FRANKFURT: NATO is moving to boost its defenses along European borders with Russia by creating an AI-assisted “automated zone” not reliant on human ground forces, a German general said in comments published Saturday.
That zone would act as a defensive buffer before any enemy forces advanced into “a sort of hot zone” where traditional combat could happen, said General Thomas Lowin, NATO’s deputy chief of staff for operations.
He was speaking to the German Sunday newspaper Welt am Sonntag.
The automated area would have sensors to detect enemy forces and activate defenses such as drones, semi-autonomous combat vehicles, land-based robots, as well as automatic air defenses and anti-missile systems, Lowin said.
He added, however, that any decision to use lethal weapons would “always be under human responsibility.”

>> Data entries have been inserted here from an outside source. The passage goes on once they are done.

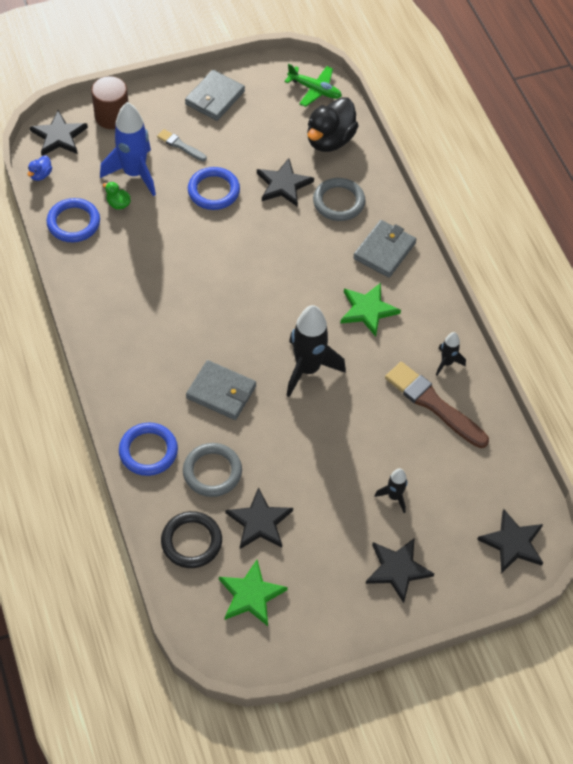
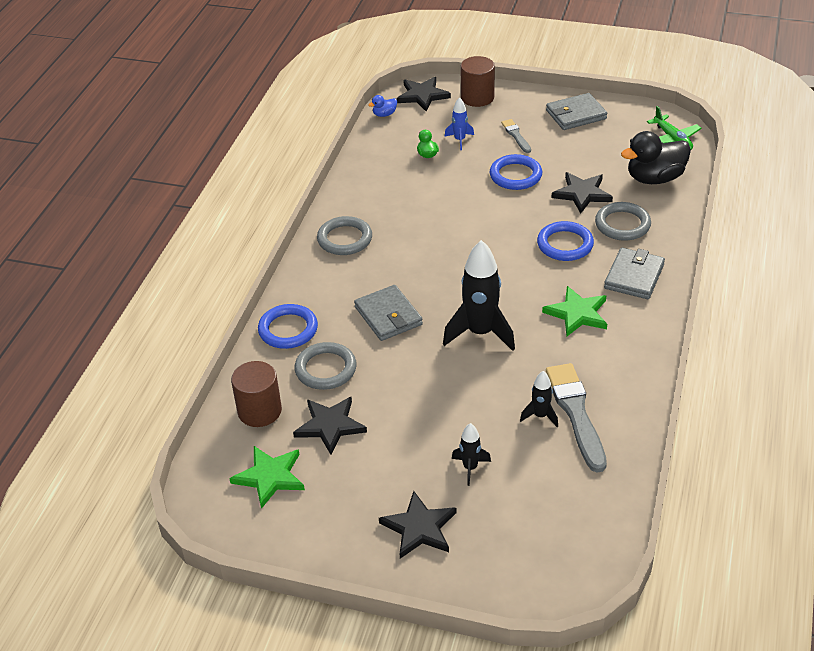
camera: 40 degrees right, 15 degrees down
(73, 223) = (380, 153): blue ring -> blue ring (565, 244)
(119, 333) = (345, 239): none -> grey ring
(134, 173) = (459, 140): blue rocket -> blue rocket, size x0.50
(191, 541) = (259, 411): black ring -> brown cylinder
(384, 251) = (634, 276): grey wallet -> grey wallet turned 45 degrees counterclockwise
(433, 404) = (576, 413): brown brush -> grey brush
(447, 363) = (619, 387): black rocket -> black rocket (540, 416)
(512, 543) = (554, 567): black star -> none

The sensors — located “on the ground, in space, in cyberspace and in the air” — would cover an area of several thousand kilometers (miles) and detect enemy movements or deployment of weapons, and inform “all NATO countries in real time,” he said.
The AI-guided system would reinforce existing NATO weapons and deployed forces, the general said.
The German newspaper reported that there were test programs in Poland and Romania trying out the proposed capabilities, and all of NATO should be working to make the system operational by the end of 2027.
NATO’s European members are stepping up preparedness out of concern that Russia — whose economy is on a war footing because of its conflict in Ukraine — could seek to further expand, into EU territory.
Poland is about to sign a contract for “the biggest anti-drone system in Europe,” its defense minister, Wladyslaw Kosiniak-Kamysz, told the Gazeta Wyborcza daily.
Kosiniak-Kamysz did not say how much the deal, involving “different types of weaponry,” would cost, nor which consortium would ink the contract at the end of January.
He said it was being made to respond to “an urgent operational demand.”